According to Salmon, the Qinuyung National Register nomination is part of a broader effort to 1) reclaim Igiugig's ancient history, 2) revive cultural heritage, 3) document archeological sites of the upper Kvichak River, and 4) engage youth and multi-generational residents in the processes to strengthen the community by creating continuity with the past.
Besides yielding archeological information, Qinuyang is significant for its association with the Spanish influenza pandemic of 1919, a seminal event in Bristol Bay that triggered its rapid demise. Equally important is Qinuyang's association with Anuska "Blind Grandma" Kasylie, a village resident who courageously led the few surviving children of the pandemic to safety. Because of her undaunted bravery and many other acts of kindness, today's residents of Igiugig, the Kvichak River, and Bristol Bay consider her a local hero.

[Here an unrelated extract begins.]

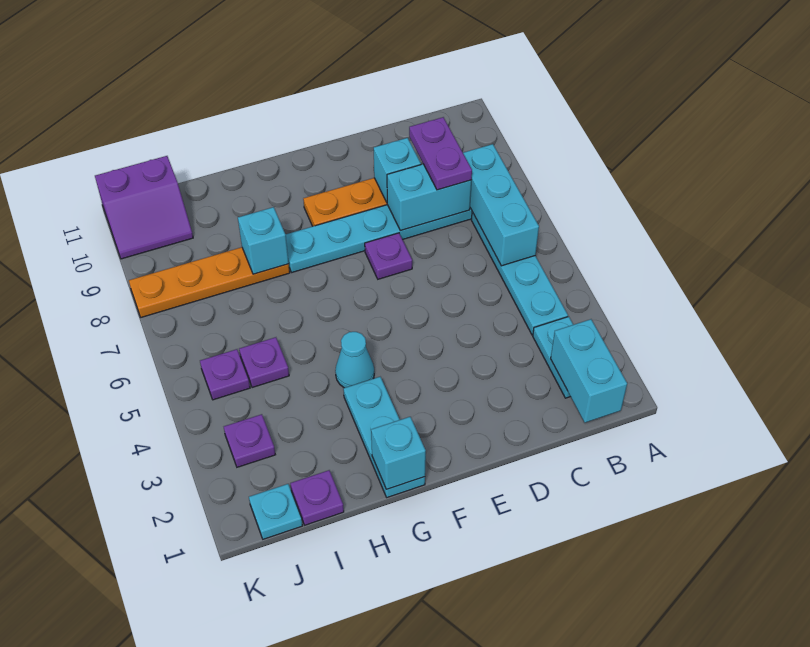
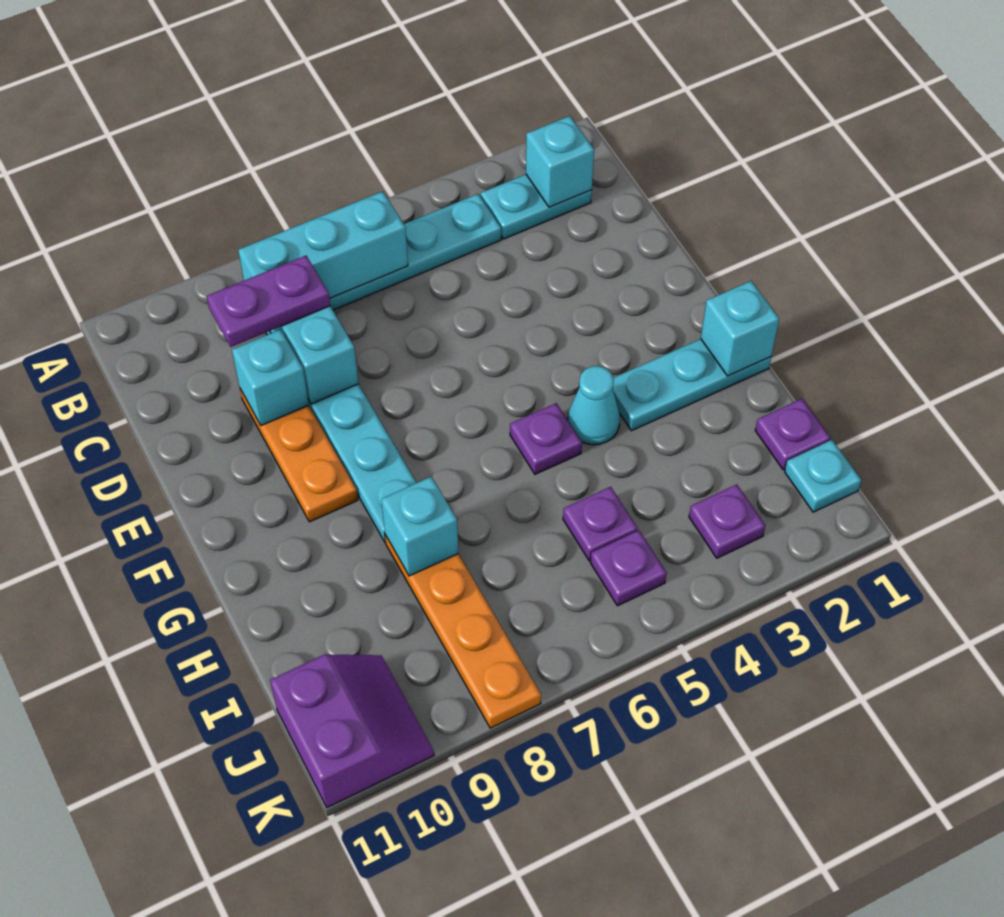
cyan brick B1:B2 level 2 -> cyan brick B2 level 2
purple plate E7 level 1 -> purple plate G5 level 1

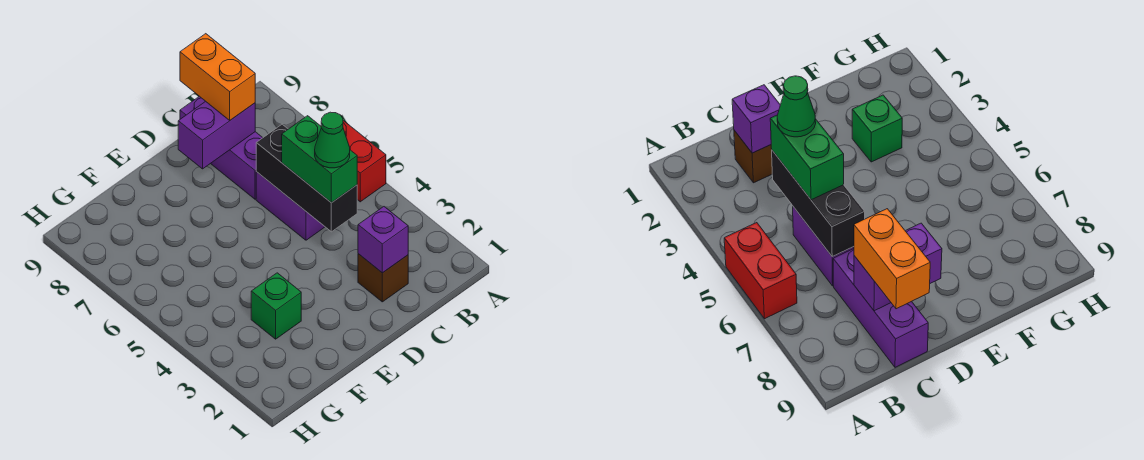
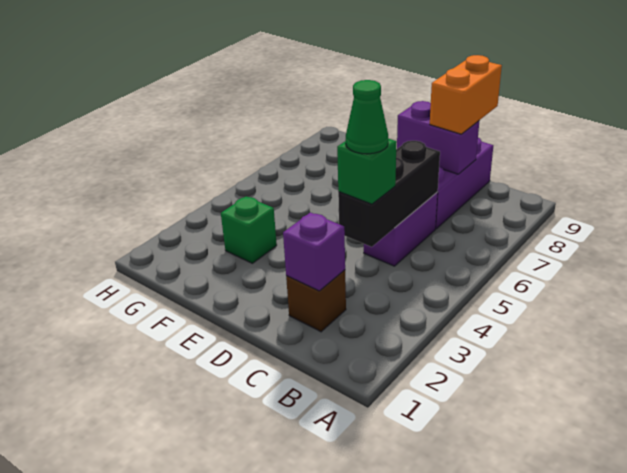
red brick A5:A6 level 1 -> none
green brick C4:C5 level 3 -> green brick C4 level 3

Traumatic memories of the horrific events of 1919 caused residents to avoid Qinuyung for decades after the pandemic. Throughout the years, trees inhabited the area, replacing the grassy village site. The elders of Iguigig view the environmental shift as a sign the village is free of the pain inflicted by the pandemic. They believe the ancestors buried there are finally able to rest, and the old village site has found peace. "This [historical] work has helped to provide healing from our traumatic past, offers us strength to face the Covid-19 pandemic, and brings bright hope for the future," said Salmon.
The Alaska Historical Commission members unanimously voted that Quinuyang is historically significant on a local level and qualifies for listing in the National Register under Criterion A, for its association with the 1919 Spanish flu pandemic; Criterion B, for its association with Anuska "Blind Grandma" Kasylie; and Criterion D, for its potential to yield information about how, for at least 3,600 years, people of the Kvichak River employed strategies to survive, face adversity, and culturally endure.
-Katherine Ringsmuth, PhD
About the Author:
Dr. Katherine Ringsmuth is the Alaska State Historian and Deputy State Historic Preservation Officer. In her spare time, she is running, skiing, or on a soccer or baseball field with her husband Eric, cheering on their two boys, Ben and Tom.